Stage 2 Security Exit

This control point applies to all environments and is implemented as a user-supplied exit. It provides a standard interface for user ID and password verification and for establishing IBM® Connect:Direct® functional authority and file access verification. Although you can use it for many different purposes, the stage 2 security exit is designed to provide the interface to your security system. You can also use it to invoke an exit to test new applications and customer connections. For more information, see Process Exit for Testing (DGAXPRCT).

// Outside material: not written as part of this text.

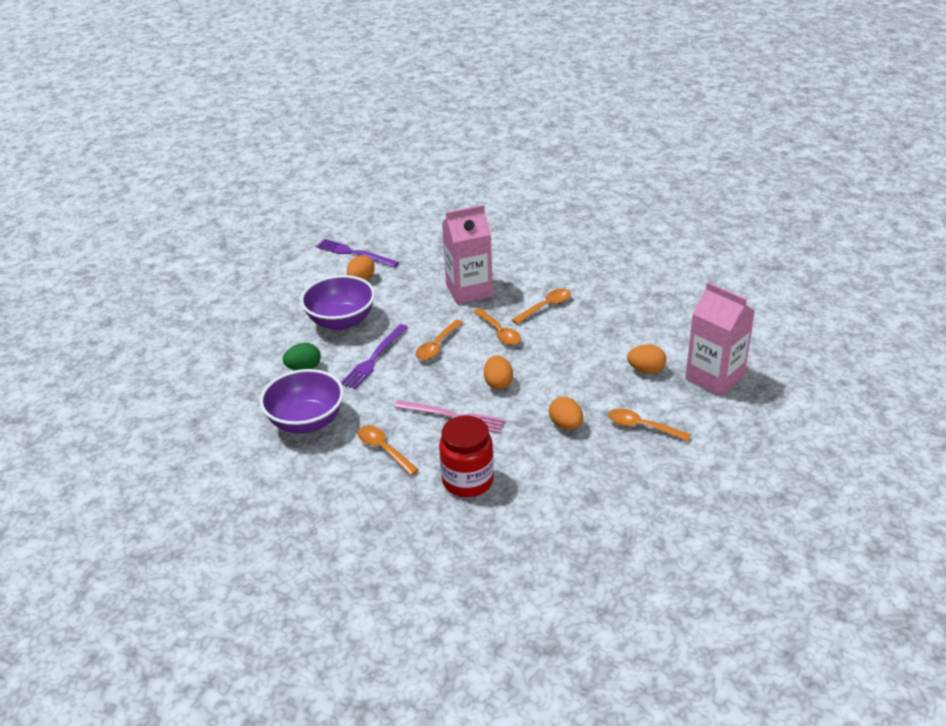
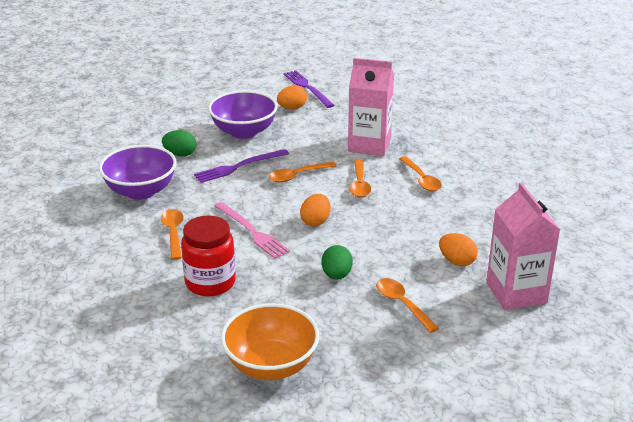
camera: 30 degrees right, 5 degrees down
(546, 307) = (421, 179): orange spoon -> orange spoon turned 75 degrees clockwise
(566, 425) = (336, 275): orange egg -> green egg
(596, 529) = (271, 365): none -> orange bowl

The following requirements and restrictions apply:

  • The stage 2 security exit is implemented as an executable load module.
  • The name of the load module is user-defined, but it cannot conflict with any IBM Connect:Direct load modules.
  • Specify the SECURITY.EXIT initialization parameter to activate the stage 2 security exit. This parameter also specifies whether the exit is used for ALL security checking or just DATASET access validation.
  • You must link-edit the module as re-entrant and reusable and place it in a load library that the IBM Connect:Direct DTF can access. Do not specify NCAL. For more information, see IBM Connect:Direct Exits.
  • To prevent a remote node's security from using Signon dummy passwords, you can use the initialization parameter, REMOTE.DUMMY.PASSWORD. See REMOTE.DUMMY.PASSWORD=[ YES | INTERNAL ] for more details.
  • Because information passed to the exit by IBM Connect:Direct is located above the 16-megabyte line, you must link-edit the module with AMODE 31 to make it capable of executing in 31-bit mode. Also, you must use RMODE 24 for PARM validation to work properly. You must link-edit the module as re-entrant and reusable and place it in a load library that the IBM Connect:Direct DTF can access. Do not specify NCAL. Use SDGAJCL member DGAJSAF to perform assembly and link. For more information, see IBM Connect:Direct Exits.